Schon mit einer Wanderausstellung wagte "kmii" den Schritt in die Virtualität. Sowohl in verschiedenen Städten wie auch via Internet wird im Design und den Farben der Lufthansa darüber informiert, mit welcher Art von Flügen der Konzern sein Geld auch verdient. Die Fluggesellschaft strengte eine Einstweilige Verfügung dagegen an, da sie zwei der Plakate als "verwerflich und Ruf schädigend" einstuft (Die Lufthansa "Deportation Class"). Im Dialog mit den Ausstellern wurde erreicht, so Jachnow, dass ein Bild – es stellt Lufthansa und Adolf Hitler auf eine Stufe – der Bilderschau nicht mehr gezeigt werden soll. Das andere Plakat dürfe Teil der Ausstellung bleiben. Den Willen zum Protest von "kmii" minderte das Angebot aber nicht. So werden auch regelmäßige Demonstrationen, etwa vor Reisebüros, Abschiebegefängnissen – die an Hochsicherheitstrakte erinnern –, Flugschaltern verschiedener Airlines oder der Aktionärsversammlung der Lufthansa, zunehmend ins Internet verlegt (Stoppt Lufthansa Abschiebungen?).

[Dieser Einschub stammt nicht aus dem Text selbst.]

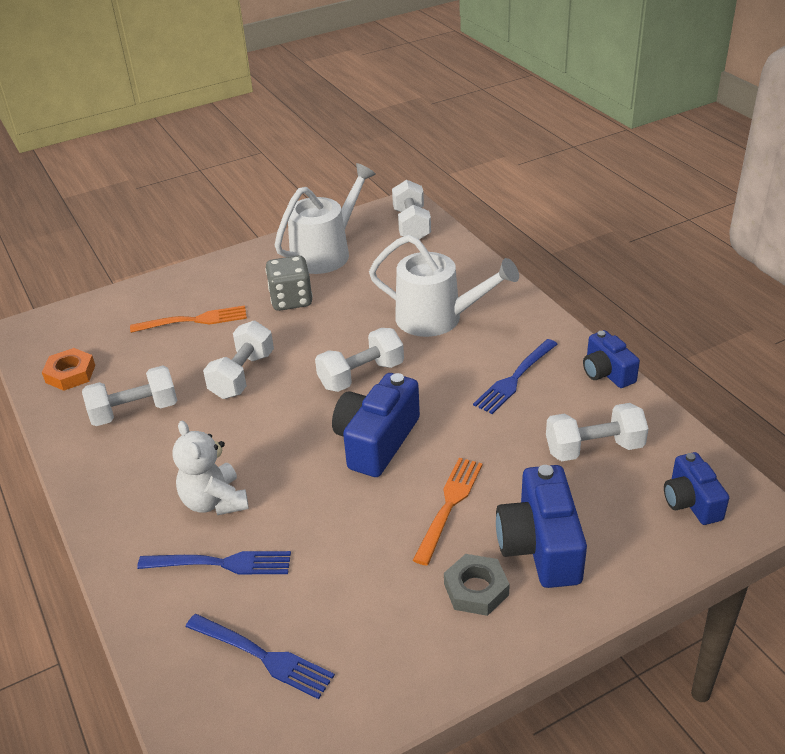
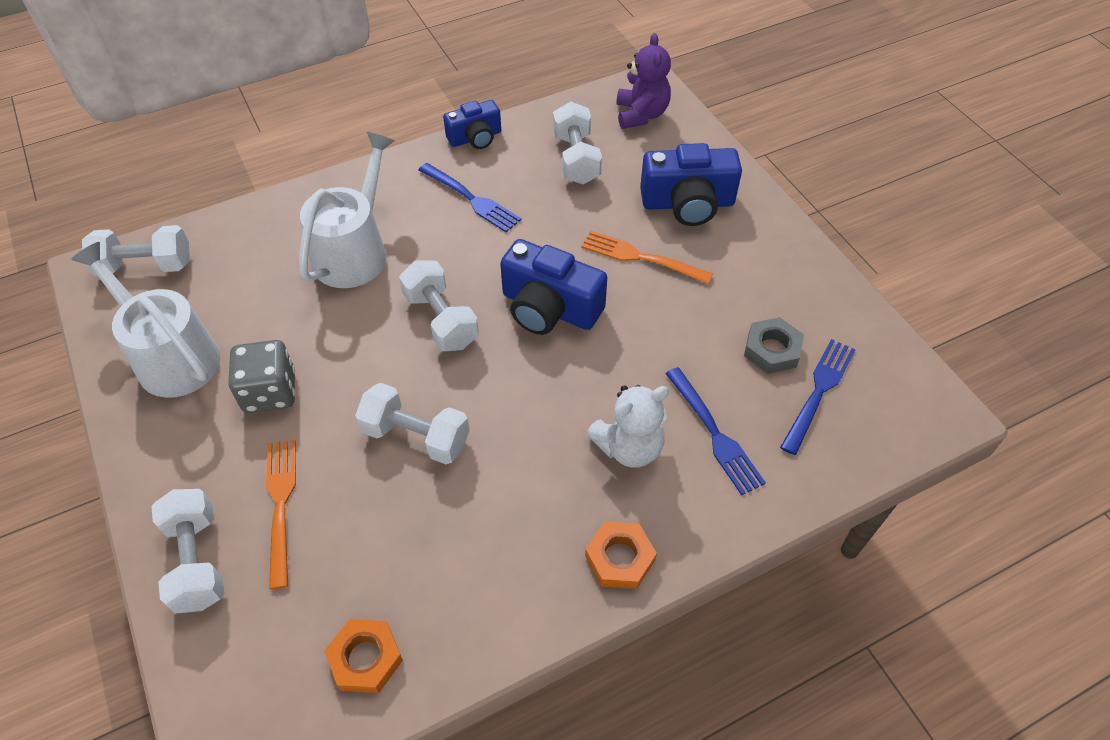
camera: 90 degrees left, 15 degrees up
(109, 498) = (620, 558): none -> orange nut
(134, 411) = (465, 554): white dumbbell -> white dumbbell (197, 561)
(221, 563) = (714, 433): blue fork -> blue fork turned 150 degrees clockwise
(476, 589) = (735, 246): grey nut -> grey nut (772, 350)
(691, 501) = (641, 114): blue camera -> purple teddy bear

Ein spannende Frage dürfte sein, wer sich am bisher nicht festgelegten "Tag X" an der Aktion beteiligt: "Damit computerunkundige DemonstrantInnen auch per Mausklick teilnehmen können, wird noch rechtzeitig vor der Internet-Demo eine Protestsoftware veröffentlicht", schreibt "Deportation Class". Surfer mögen das albern finden, Kenner von "kmii" oder anderen Flüchtlingsinitiativen nicht. "kmii" etwa initiierte in Nordrhein-Westfalen das "Wanderkirchenasyl". Zur Entlastung einzelner Gemeinden wandern dabei "illegale", also nicht anerkannte und untergetauchte kurdische Asylbewerber von Zeit zu Zeit durch katholische und evangelische Gemeinden, die ihnen Kirchenasyl gewähren.
Vielen Gemeindemitgliedern, die den Fremden zu Beginn der Aktion eher reserviert begegneten, fiel bald auf, wie Behörden mit ihnen unliebsamen Menschen manchmal umgehen. In vereinzelten Fällen, als das Innenministerium aufgegriffene Flüchtlinge abschieben oder ein Kirchenasyl räumen wollte, protestierten dagegen nicht nur so genannt linke Chaoten, sondern auch einfache Bürger, Pfarrer oder die regionale Kirchenleitung. Viele dieser Menschen, um es mit Boris Becker zu sagen, sind mittlerweile drin. Nichtsdestotrotz zeigt man sich bei der Lufthansa "extrem gelassen. Als großes Unternehmen sind wir", so Pressesprecher Thomas Jachnow, "auf solche großmundigen Ankündigungen vorbereitet."